Ian, that is the million dollar question! There is no correct answer. There are millions of ways to promote a shop, at etsy, on the web or brick & mortar. They all take either time &/or money. You pick a hanful, try them out & see which best suit your needs, time & financial constraints.


----------



## Tabitha (May 24, 2008)

The best place to start (IMHO) is to figure out WHO your customers are & WHERE they get their info.

EX) If your customer base is senior citizens, promoting on my space is probably not going to get you there, etc.


----------



## Soapmaker Man (May 24, 2008)

One great thing about Etsy, is, your tag lines, descriptions, show up on Google searches.  They must have a Google Bot.  I need to get my own site set up, and it's a goal by this mid summer.  Man, paying on the average of $120 to $170 per month Etsy fees, ouch. :?  I have had suggestions for setting up a web site, any others suggestions?  PM me.

Paul :wink:


----------



## Tabitha (May 24, 2008)

Etsy's fees are just a drop in the bucket when you figure what your overhead would be if you had a B&M shop or even what it's going to cost you to get traffic directed to your shop if you have an independant website.


----------



## IanT (May 24, 2008)

Tab, thanks!! I think i am going to pick up some marketing books and stuff before i take it public (in some time...still got alot of time before that happens) but I can learn as much as I can...i actually started a binder with all my info in it so thats good stuff ...slowly but surely!!


----------



## Lane (May 25, 2008)

*hijack*

Has anyone noticed and "changes " with Etsy?

IanT- When I opened my shop, I bought I few things from other crafters so I could see how the whole process worked.  Good Luck!


----------



## pepperi27 (May 25, 2008)

Yeah little by little noticing changes.


----------



## Tabitha (May 25, 2008)

What type of changes are you refering too Lane?

ETSY changes & tweaks things on a regular basis. The latest change is filtering supplies & vintage out of all the handmade searches & allowing a customer to search by price.


----------



## Lane (May 25, 2008)

Tabitha said:
			
		

> What type of changes are you refering too Lane?

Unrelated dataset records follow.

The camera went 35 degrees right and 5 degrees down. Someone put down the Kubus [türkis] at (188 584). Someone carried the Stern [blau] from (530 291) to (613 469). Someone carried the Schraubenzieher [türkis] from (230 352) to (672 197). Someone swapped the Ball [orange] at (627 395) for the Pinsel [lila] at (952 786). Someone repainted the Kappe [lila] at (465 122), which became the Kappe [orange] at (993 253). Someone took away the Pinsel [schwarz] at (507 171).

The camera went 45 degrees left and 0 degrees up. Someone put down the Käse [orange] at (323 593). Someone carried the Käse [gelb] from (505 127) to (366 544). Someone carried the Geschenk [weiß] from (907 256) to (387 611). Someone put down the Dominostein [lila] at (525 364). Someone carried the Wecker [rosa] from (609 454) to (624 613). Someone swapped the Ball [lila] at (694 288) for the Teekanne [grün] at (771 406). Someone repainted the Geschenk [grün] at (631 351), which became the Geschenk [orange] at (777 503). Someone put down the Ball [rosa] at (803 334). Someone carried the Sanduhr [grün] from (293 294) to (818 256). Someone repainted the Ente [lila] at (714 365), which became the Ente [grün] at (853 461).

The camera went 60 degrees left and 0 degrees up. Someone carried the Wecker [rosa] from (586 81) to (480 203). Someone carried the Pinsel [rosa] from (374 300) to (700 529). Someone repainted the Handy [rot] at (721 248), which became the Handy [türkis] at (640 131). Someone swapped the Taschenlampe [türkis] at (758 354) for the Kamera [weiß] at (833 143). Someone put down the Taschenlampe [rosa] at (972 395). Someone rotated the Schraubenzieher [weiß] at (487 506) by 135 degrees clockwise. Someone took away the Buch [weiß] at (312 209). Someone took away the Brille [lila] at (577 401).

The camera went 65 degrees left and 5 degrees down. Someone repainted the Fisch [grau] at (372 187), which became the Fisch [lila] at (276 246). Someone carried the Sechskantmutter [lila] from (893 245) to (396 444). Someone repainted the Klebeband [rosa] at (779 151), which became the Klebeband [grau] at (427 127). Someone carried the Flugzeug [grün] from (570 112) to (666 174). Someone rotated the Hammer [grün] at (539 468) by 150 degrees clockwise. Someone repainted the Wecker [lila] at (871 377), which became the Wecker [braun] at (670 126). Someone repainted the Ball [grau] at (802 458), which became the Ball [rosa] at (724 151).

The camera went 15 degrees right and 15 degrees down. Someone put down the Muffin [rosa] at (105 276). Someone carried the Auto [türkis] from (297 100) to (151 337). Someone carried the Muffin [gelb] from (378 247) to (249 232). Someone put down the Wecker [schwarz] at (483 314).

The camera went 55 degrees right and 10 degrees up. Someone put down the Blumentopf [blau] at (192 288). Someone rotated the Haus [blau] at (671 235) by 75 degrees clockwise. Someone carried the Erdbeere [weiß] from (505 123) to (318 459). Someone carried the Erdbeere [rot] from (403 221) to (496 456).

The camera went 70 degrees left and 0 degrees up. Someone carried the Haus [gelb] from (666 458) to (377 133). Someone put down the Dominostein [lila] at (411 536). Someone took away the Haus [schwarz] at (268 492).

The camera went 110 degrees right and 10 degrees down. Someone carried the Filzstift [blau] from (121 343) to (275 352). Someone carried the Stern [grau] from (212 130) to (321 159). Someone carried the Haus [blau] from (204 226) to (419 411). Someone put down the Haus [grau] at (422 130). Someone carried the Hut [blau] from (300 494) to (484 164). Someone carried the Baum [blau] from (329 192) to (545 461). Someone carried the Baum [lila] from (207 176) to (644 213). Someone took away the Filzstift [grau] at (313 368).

 I JUST noticed the "Policy Page" change and the photo organizer...


----------



## Tabitha (May 25, 2008)

What photo organizer? That must be our Memorial Day gift   .

Things do regularly just POP up. You can generally go to the forums & see people discussing & cussing every new thing that is added, tweaked or changed.


----------



## Tabitha (May 25, 2008)

Oooooooooooooooooh Aaaaaaaaaaaaaaaaaaaah! I LOVE the photo organizer! It was NOT there yesterday.

I just found the shop policy page too. It's new as well.


----------



## pepperi27 (May 25, 2008)

Where is the photo organizer?


----------



## Tabitha (May 25, 2008)

If you open up one of your listings & go to the page w/ your photos, there are little arrows so you can change the order of your photos. very cool!


----------



## pepperi27 (May 25, 2008)

Oh wow that is so kewl! Thanxs Marr for the site that is awesome for newbies!


----------